Overview (Why?)
These agent pools are designed to solve many problems while also reducing cost and increasing resource efficiency. Not only does it provide a framework for the standardization of build/test agents, it provides a central point of contact for management.
By taking the burden of agent management off of the development teams, it allows them to take time that would have been spent updating/fixing/maintaining their agent pools and use it to delight our valued Medtronic and CareLink customers with faster features and bug fixes.
There are numerous AWS accounts that have agent pools residing inside that are either seldom being used or not being used at all. All the while they are racking up infrastructure cost because they're still on and running. The managed agent pools designed here will auto-scale based on usage. Meaning, as more developers run tests and builds the pool will continue to add more agents/servers to meet those demands. As utilization drops (e.g. at the end of the work day), the pools will gradually scale back down to conserve organizational cost.

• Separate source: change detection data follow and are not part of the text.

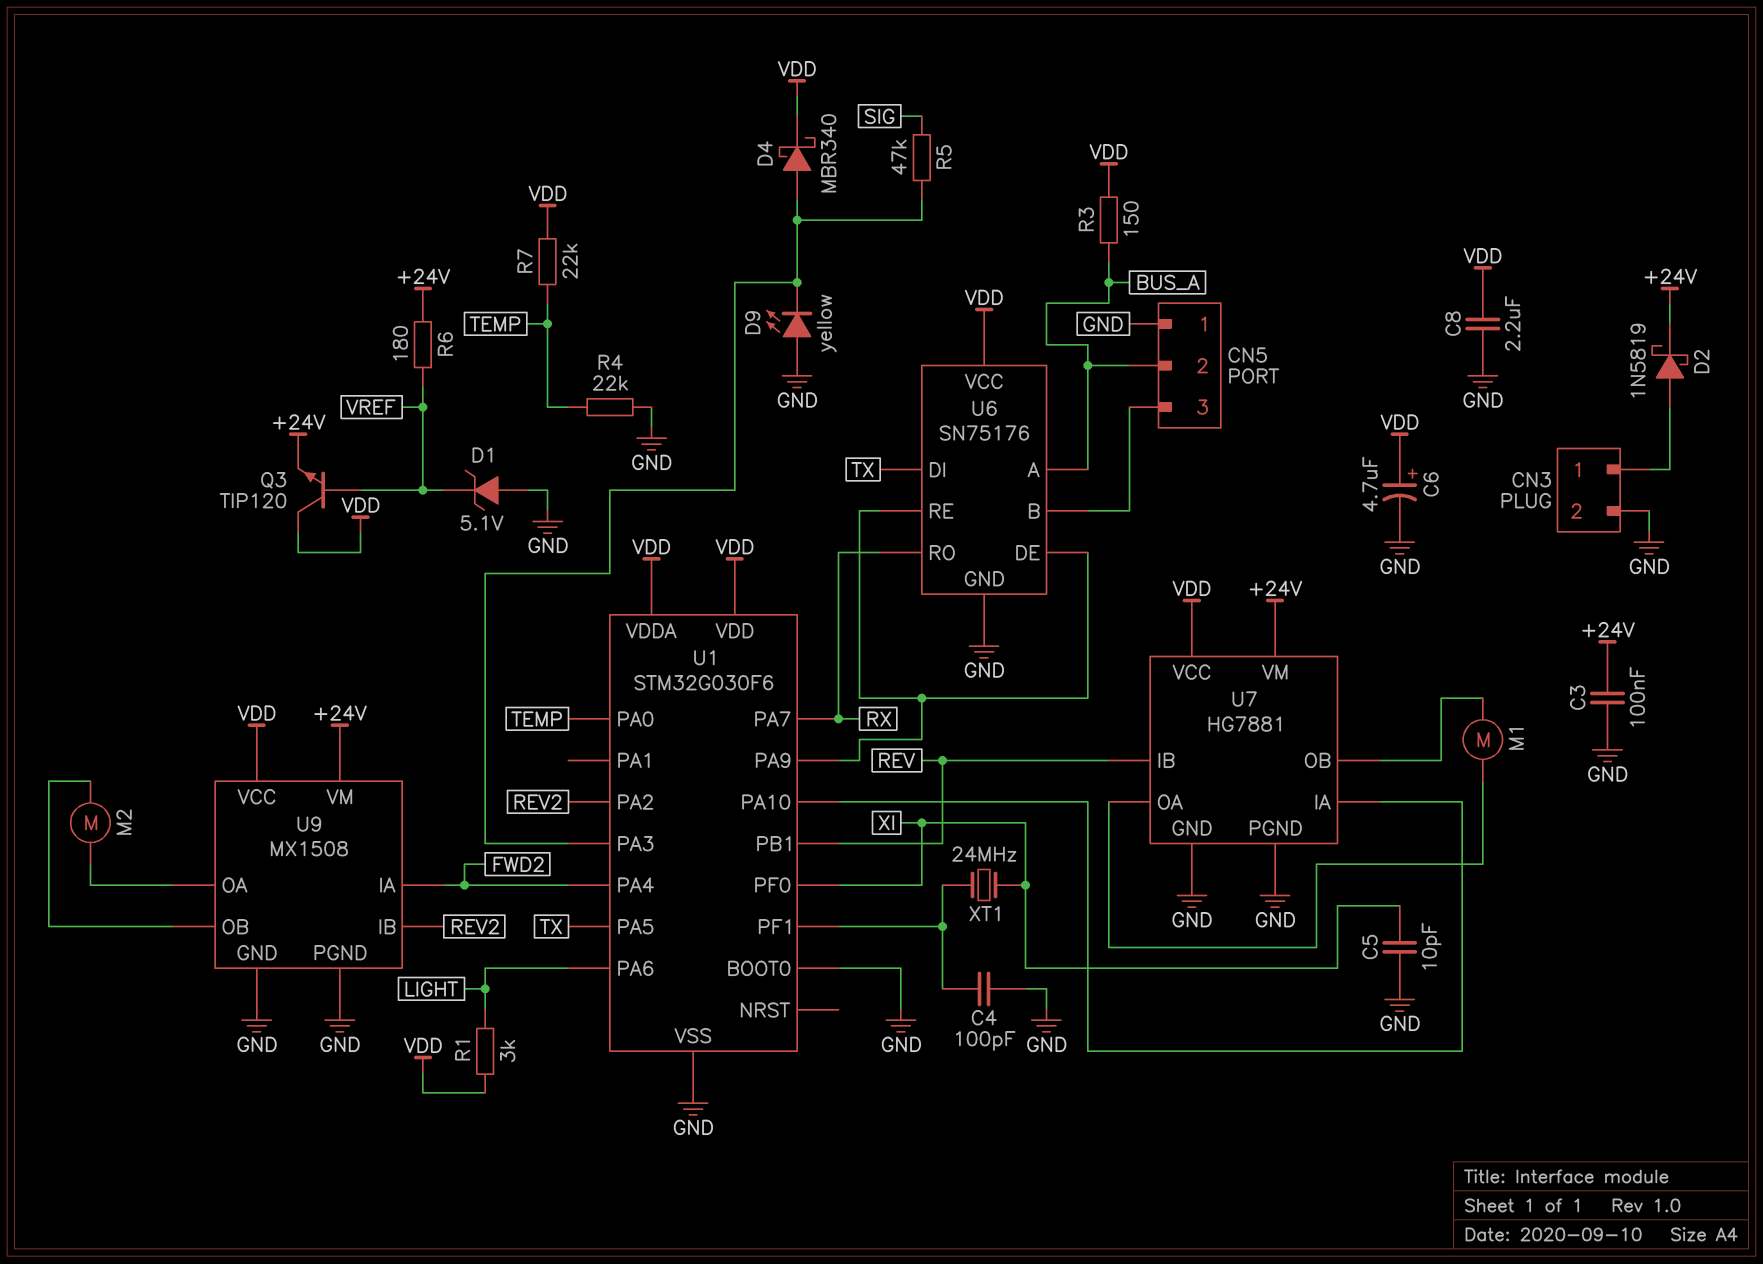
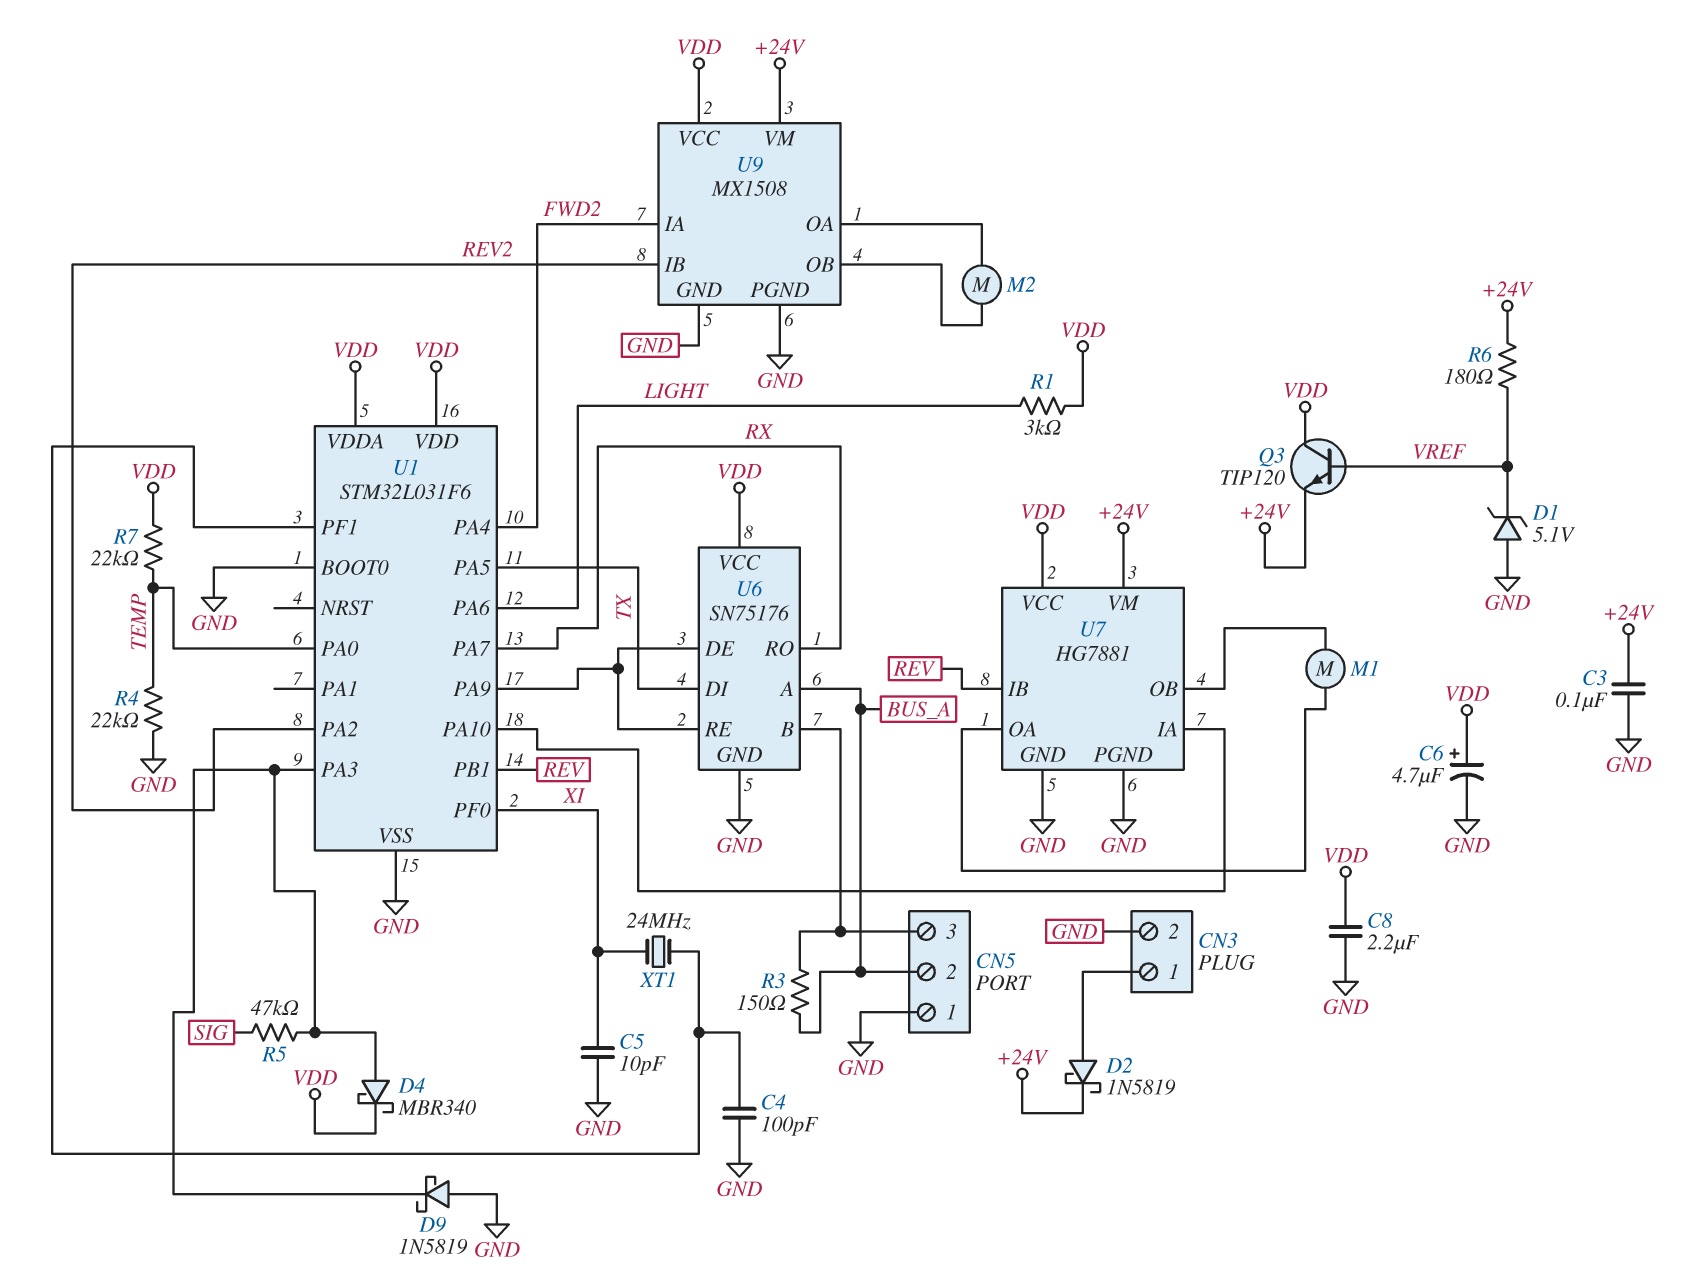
D9: LED yellow (A GND, K U1/PA3) -> schottky 1N5819 (A GND, K U1/PA3)
R3: 150 (BUS_A, VDD) -> 150 (BUS_A, CN5/3)
U1: STM32G030F6 -> STM32L031F6

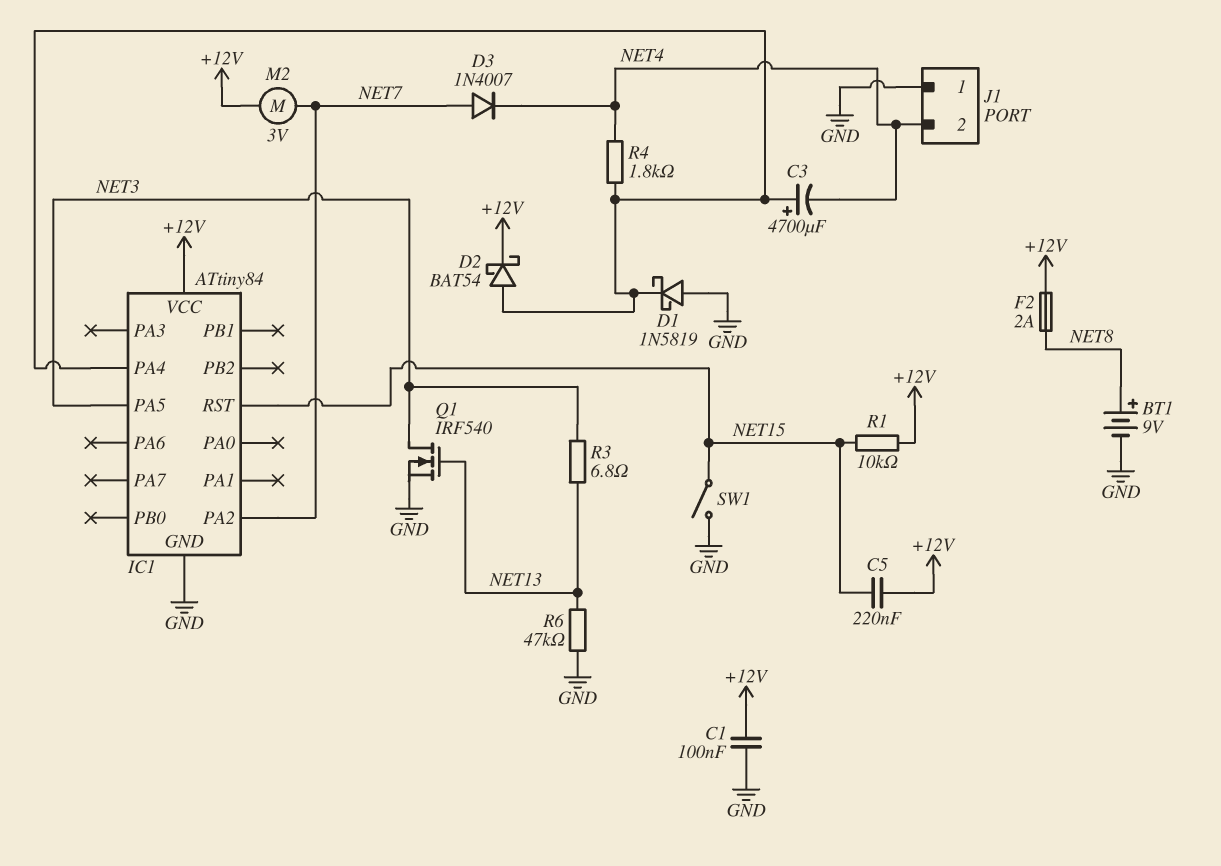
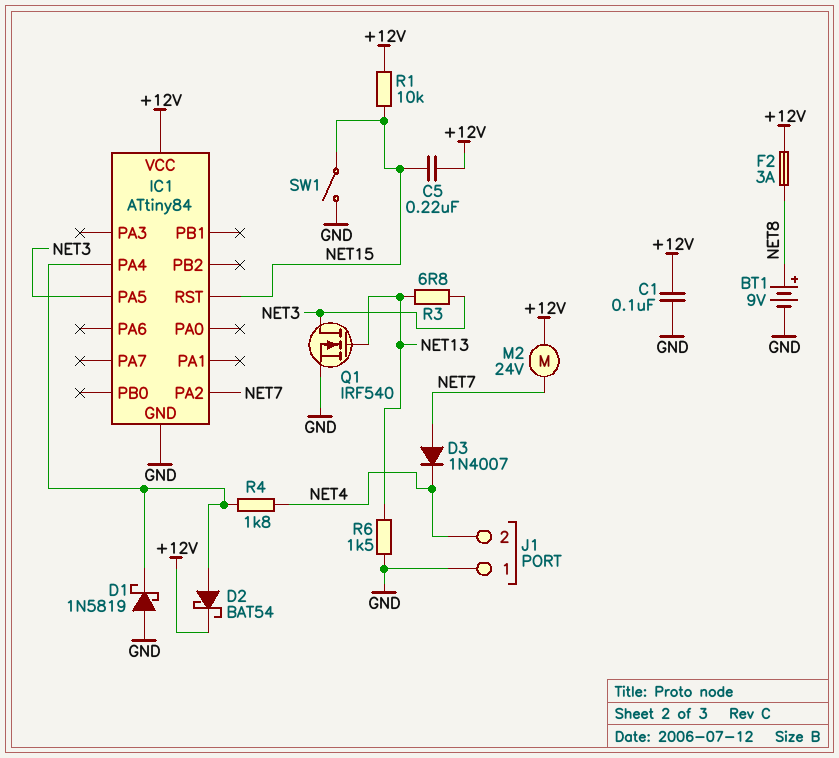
C3: 4700uF (plus IC1/PA4, minus NET4) -> none
F2: 2A (+12V, NET8) -> 3A (+12V, NET8)
M2: motor 3V (+12V, NET7) -> motor 24V (+12V, NET7)
R6: 47k (GND, NET13) -> 1.5k (GND, NET13)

Finally, when there is something wrong with the agent pools in the current self-managed paradigm, developers must take even more time from being productive to figure out what broke, how it broke, and what needs to be done to fix it. Either that, or they open a ticket with another team who might get to it in days or weeks due to their own backlog. The Developer Experience Team's task is to provide a joyous experience being a developer in CRM/CRHF, and to provide frameworks, tools, and services to make them even more productive and happy.
How do they work?
In a nutshell, an agent pool is made up of VSTS Agents. Each agent resides on an EC2 instance, and each EC2 instance has multiple VSTS agents. This is in effort to maximize the utilization of the server. When a job is sent to the pool, typically via Azure Pipelines, an agent is assigned and begins the work. The EC2 instance reports to CloudWatch how many agents it has available and how many are being used.
The EC2 instances are managed by an EC2 Autoscaling Group, and each group is assigned an Azure DevOps Agent Pool (it's a 1-to-1 relationship). The autoscaling group has dynamic scaling policies based on the agent metrics described at the end of the previous paragraph. As more agents are being used, the usage metrics go up. Once they trip the threshold, the alarm triggers and causes a scale-out event. The scale-out event adds more EC2 instances to the group, and the instances create and register more agents with the Azure Agent Pool. The scale-in event works the same way, but it triggers when usage drops below a threshold rather than above. These thresholds and policies will be refined over time.